Tell us about My New Hair. Why did you decide to establish an organization dedicated to medical hair loss?
Trevor Sorbie: It all started 11 years ago when my sister-in-law was diagnosed with cancer. When I cut and styled a wig for her, she just about started crying with joy. I was at a stage in my career where I wanted to be doing something important. What I do now is a very important part of the healing process. We are able to do something the medical profession can’t, and this has a big effect on people’s self-esteem.
Lyette Belanger: For me, I had been through cancer two years ago. I lost my hair—I had long, thick, curly black hair and it was a big thing and this was a huge change in my life. This is why I automatically thought this is the right program for me. It’s a matter of giving back.
Can you speak to the emotional/human connection and the importance of the relationship between a hairstylist and client in these types of situations?
TS: Firstly, hairdressers are good communicators. But you have to communicate in a very diplomatic way. I don’t treat people going through chemotherapy as different; they want
to be treated as normal. You have to feel people. I feel what I do is psychological medicine—if you can look like and feel like the same person, I feel that it makes them stronger.
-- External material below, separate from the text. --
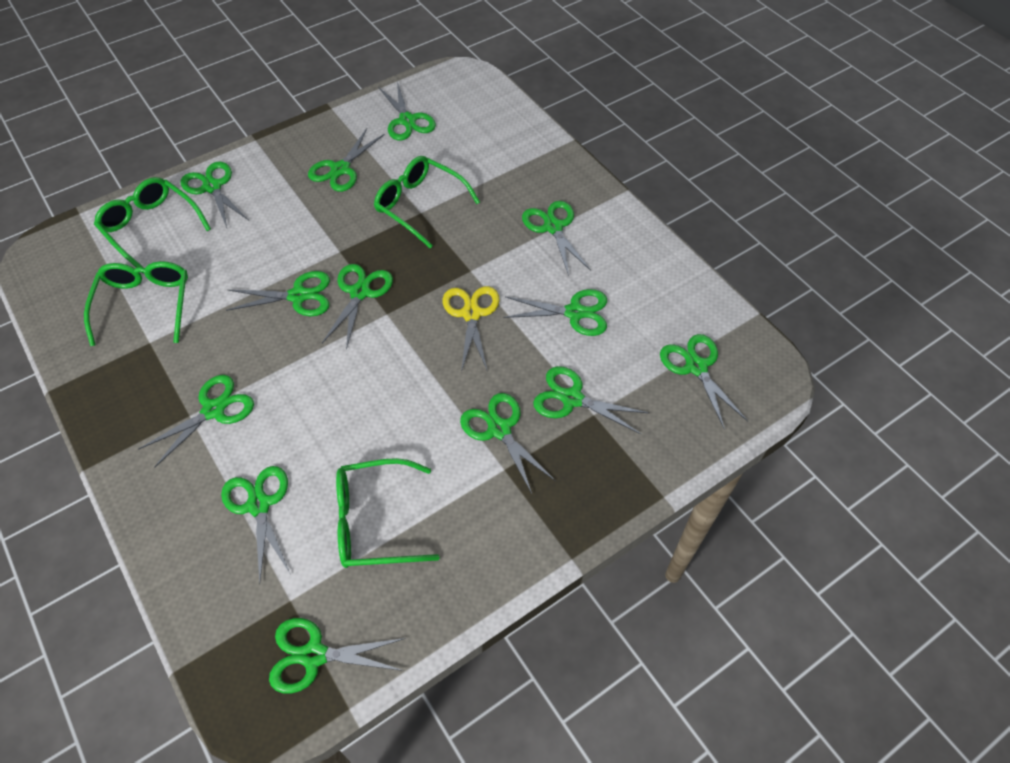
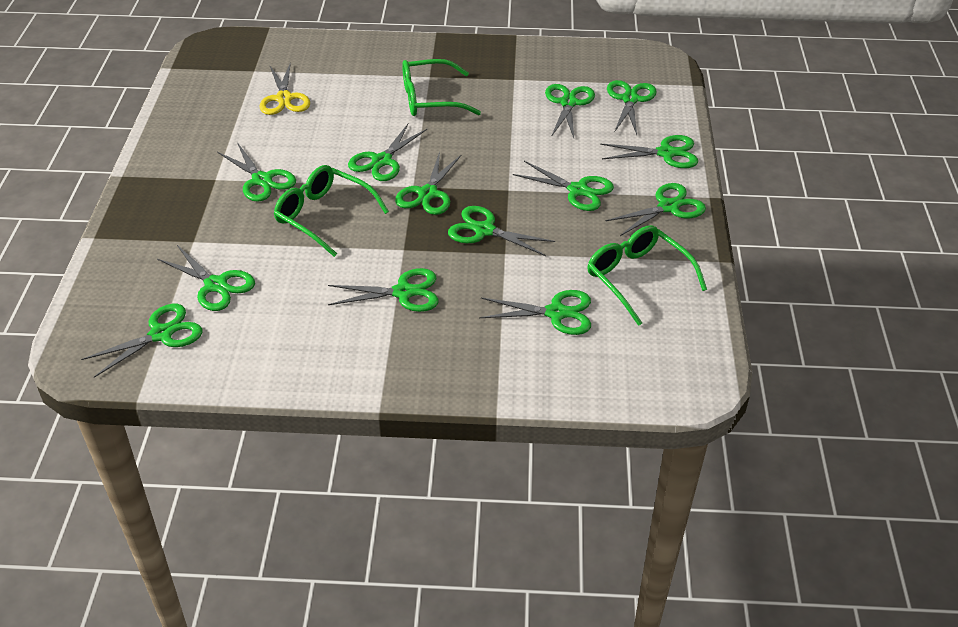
green glasses: 4 -> 3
LB: Having experience as a hairdresser is key. You have to have a level of empathy to serve a client who is losing her hair. She needs to be taken care of, given good advice and be surrounded by love and to feel secure. You need to have the feelings to do this. There are some hairdressers that are scared of cancer. You really have to feel that you have to give extra.
Obviously this is a very sensitive situation, so what advice do you offer hairstylists even in having the first conversation with clients? TS It’s about listening to their feelings and if they feel you care when you speak with them they’ll come to see you. The other important thing is you have to have a private room. My advice is to have them come in before you open or after you close, so they feel comfortable and that you care enough to work a bit of overtime to help them. They may be scared initially, so you really have to listen to what they say.
LB: For me, having the experience of cutting wigs, you want to have a relationship with your client who is going through this. It’s a family thing. To me, the client who has lost her hair needs her hairdresser even more. I think it’s a good opportunity for hairdressers to help.
When it comes to the technical aspects of wig cutting and styling, what are some of the technical aspects that hairstylists need to be aware of?
TS: Ask the client to take a photo of themselves with hair [before the cancer treatment]. Then I know what to do in terms of the hair colour, cut and style. LB You have to have precision in cutting. For me, the idea of this course and to work with Trevor is to improve the way in which wigs are viewed. We see celebrities that quite often wear wigs and we are crazy about them.
Tell us about your relationship in Pureology. Why were they an important partner to have, especially when launching My New Hair in Canada.
TS: L’Oréal Professionnel and Pureology are brave enough to support us, so we won’t disappoint. The program has taught me so much about people.